06/12/2006

Elisabeth Verdavaine : rendre visibles, puis invisibles


L’ambiance réjouirait un cafetier. Les gens s’interpellent, rient, discutent, commandent leur café ou chocolat, ou bien s’asseyent tranquilles, comme dans un bar où l’on se sent en sécurité. Au milieu, sobre, soignée, circonspecte, Elisabeth Verdavaine préside pourtant l’attroupement. C’est le « Tiot café » du jeudi soir, au local d’Arts-Culture-Sports, une association pour les adultes handicapés mentaux, dont elle est présidente depuis deux ans.
      Née à Aix-en-Provence, de parents qui se déplacent beaucoup, un père mineur de fond venu du Nord, et une mère avignonnaise impulsive et extravagante – « mais c’est grâce à elle que j’aime lire » - Elisabeth suit de courtes études de chimie à Montpellier. Elle arrive à l’usine de la Rochette à Soissons à dix-huit ans comme technicienne chimiste. Une épreuve, ce départ si jeune ? « Non, la vie était belle ! » Elle y travaille encore aujourd’hui.
      Elle se marie et, six ans plus tard, le couple a un fils, Sylvain. Après quelques mois une nourrice constate une absence de développement. Des examens plus approfondis révèlent un handicap mental, une épilepsie.
      Le père de Sylvain tient à le maintenir dans le cursus classique. Il reste en CP jusqu’à la fin du primaire. Au collège de Presles il est confronté à des attitudes contrastées. Il assiste tranquillement au cours de français, mais son professeur de mathématiques lui donne des lignes interminables parce qu’il ne peut pas copier la consigne sur le tableau, et ne rapporte pas ses devoirs. « Il est ici : il doit être traité comme les autres. » Refuser de voir la différence est une forme d’exclusion autant que de ne voir qu’elle. « Si je vois sa voiture j’en crève tous les pneus » rage Sylvain, impuissant.
      Les divergences entre ses parents à son égard s’aiguisent « Le ménage s’est défait. » Elisabeth se tourne vers les groupes de soutien pour familles d’handicapés, dont les Papillons blancs. Sylvain suit une formation, et est maintenant menuisier dans un centre d’aide au travail.

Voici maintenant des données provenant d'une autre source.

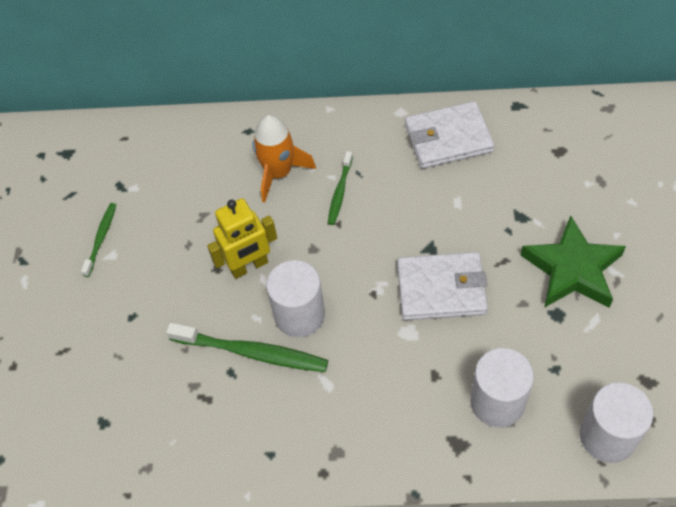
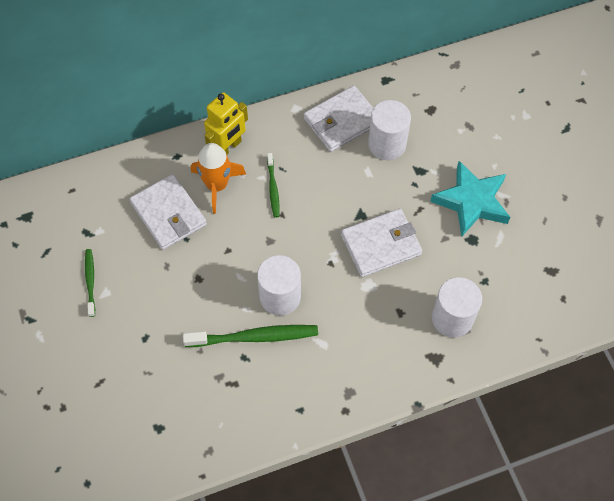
camera: 25 degrees left, 5 degrees up
(214, 189) = (168, 214): none -> white wallet
(249, 266) = (224, 269): yellow robot -> yellow robot (228, 147)
(572, 269) = (471, 202): green star -> turquoise star
(607, 436) = (537, 319): white cylinder -> white cylinder (387, 144)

En 1990, elle se remarie avec Michel, devenu depuis militant contre l’exclusion, et aujourd’hui secrétaire de l’ACS. « Je suis timide, nouée quand je dois prendre la parole, mais je n’ai pas le choix. »
      Elisabeth converse posément, aimablement, sans s’épancher sur les difficultés de la vie, sans doute pour avoir appris depuis longtemps à gérer le malheur au lieu de le subir.

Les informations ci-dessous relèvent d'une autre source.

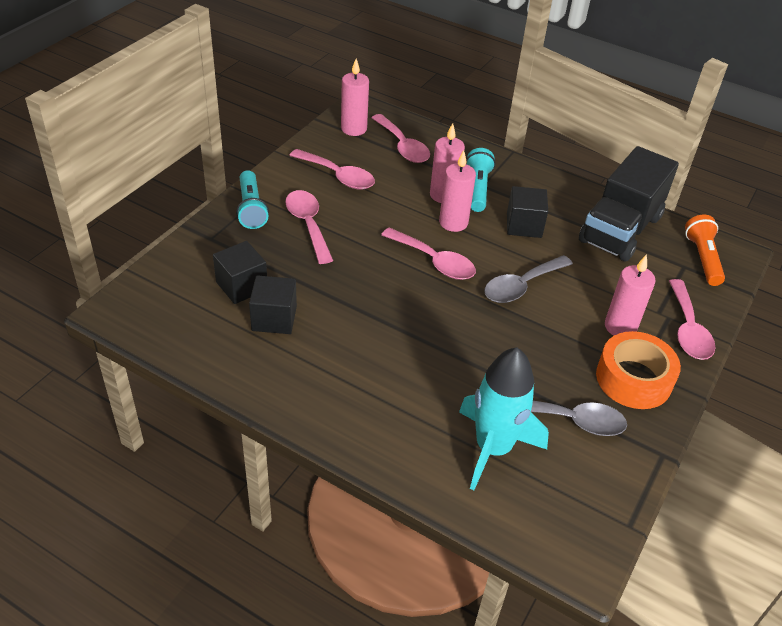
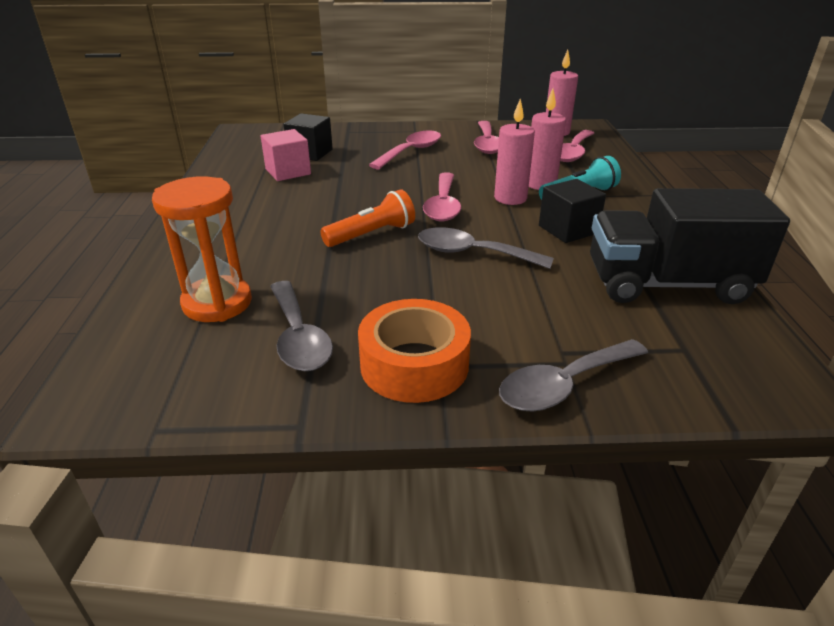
camera: 60 degrees right, 10 degrees down
(251, 208) = (398, 132): turquoise flashlight -> none
(274, 318) = (288, 172): black cube -> pink cube
(493, 448) = (217, 303): turquoise rocket -> orange hourglass
(620, 327) = (494, 330): pink candle -> none
(688, 329) = (563, 385): pink spoon -> grey spoon
(702, 258) = (728, 360): orange flashlight -> orange flashlight (372, 234)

      Les enfants handicapés sont souvent touchants ; les adultes désavantagés gênent plutôt. L’ACS entend favoriser leur intégration dans la société, en proposant toutes sortes d’activités, de la pétanque au théâtre. Elisabeth Verdavaine et les autres parents cherchent à les rendre ainsi plus visibles, en souhaitant qu’un jour leurs handicaps deviennent invisibles.